The Connecticut bill is backed by state Attorney General William Tong, a Democrat who told lawmakers that his assistants are getting targeted online.
"People get really angry when they're the subject of an enforcement action," Tong said, "and sometimes they retaliate and they threaten people in my office with violence."
But redacting public employee addresses from state records won't necessarily prevent threats and "provides employees with a false sense of comfort and security," said Colleen Murphy, executive director of the Connecticut Freedom of Information Commission, a state agency that administers and enforces open-records laws.
"For better or worse, the fact is that the residential addresses of most people are now readily available for free, or for a nominal charge, on the internet and through other commercial services," Murphy said.
In New Mexico, a series of drive-by shootings at the homes of Democratic elected officials prompted the Senate to pass legislation that would let public officials keep secret their home addresses on election-related documents and government websites.
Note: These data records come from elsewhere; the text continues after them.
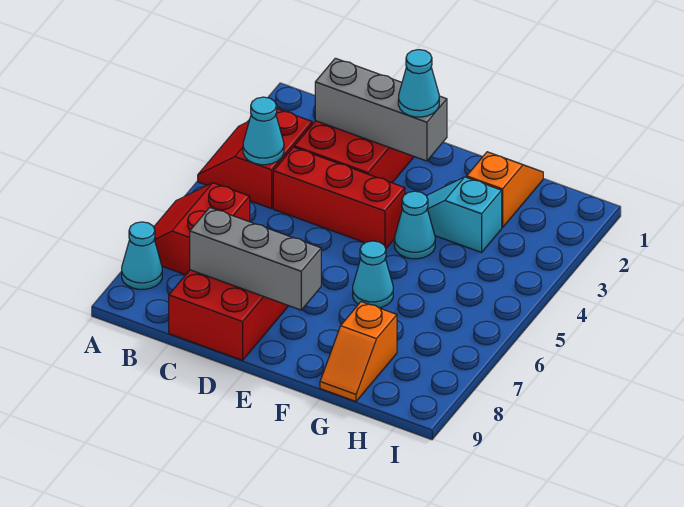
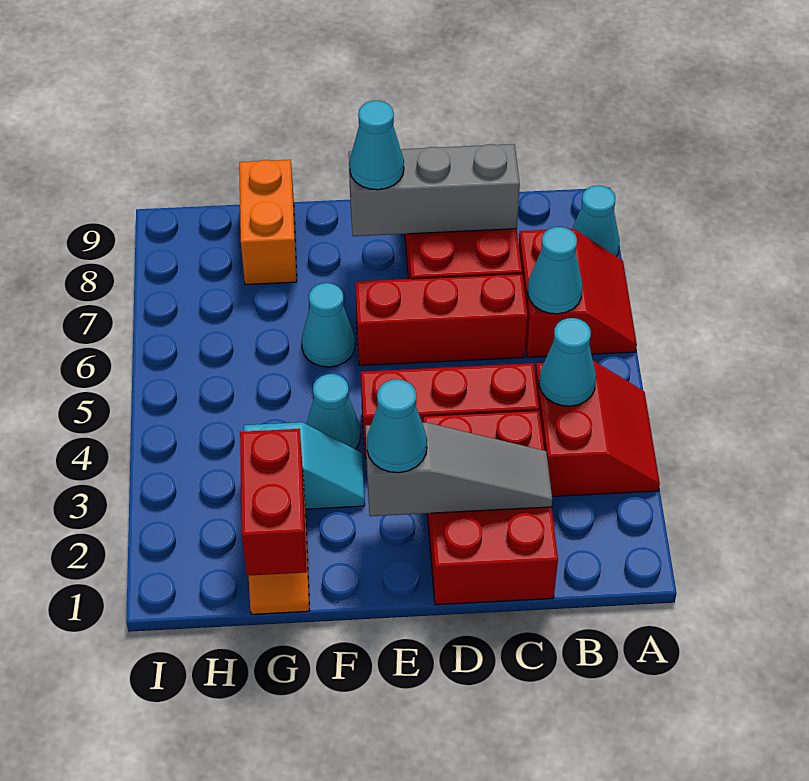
none -> cyan cone B6 level 2
grey brick C2:E2 level 2 -> grey slope C2:E2 level 2 top E
none -> red brick C6:E6 level 1
none -> cyan cone E8 level 3
none -> red brick G1:G2 level 2
orange slope G8:G9 level 1 top 8 -> orange brick G8:G9 level 1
The provision was included in a broader election bill that is now pending in the House.
Among the supporters is Democratic state Sen. Linda Lopez, of Albuquerque, whose home was hit by multiple shots while her 10-year-old daughter was sleeping.
"I understand the issue on transparency," Lopez said, "but the day and time that we're in, we really have to rethink what we are doing."
Associated Press writers Susan Haigh in Hartford, Connecticut, and Morgan Lee in Santa Fe, New Mexico, contributed to this report.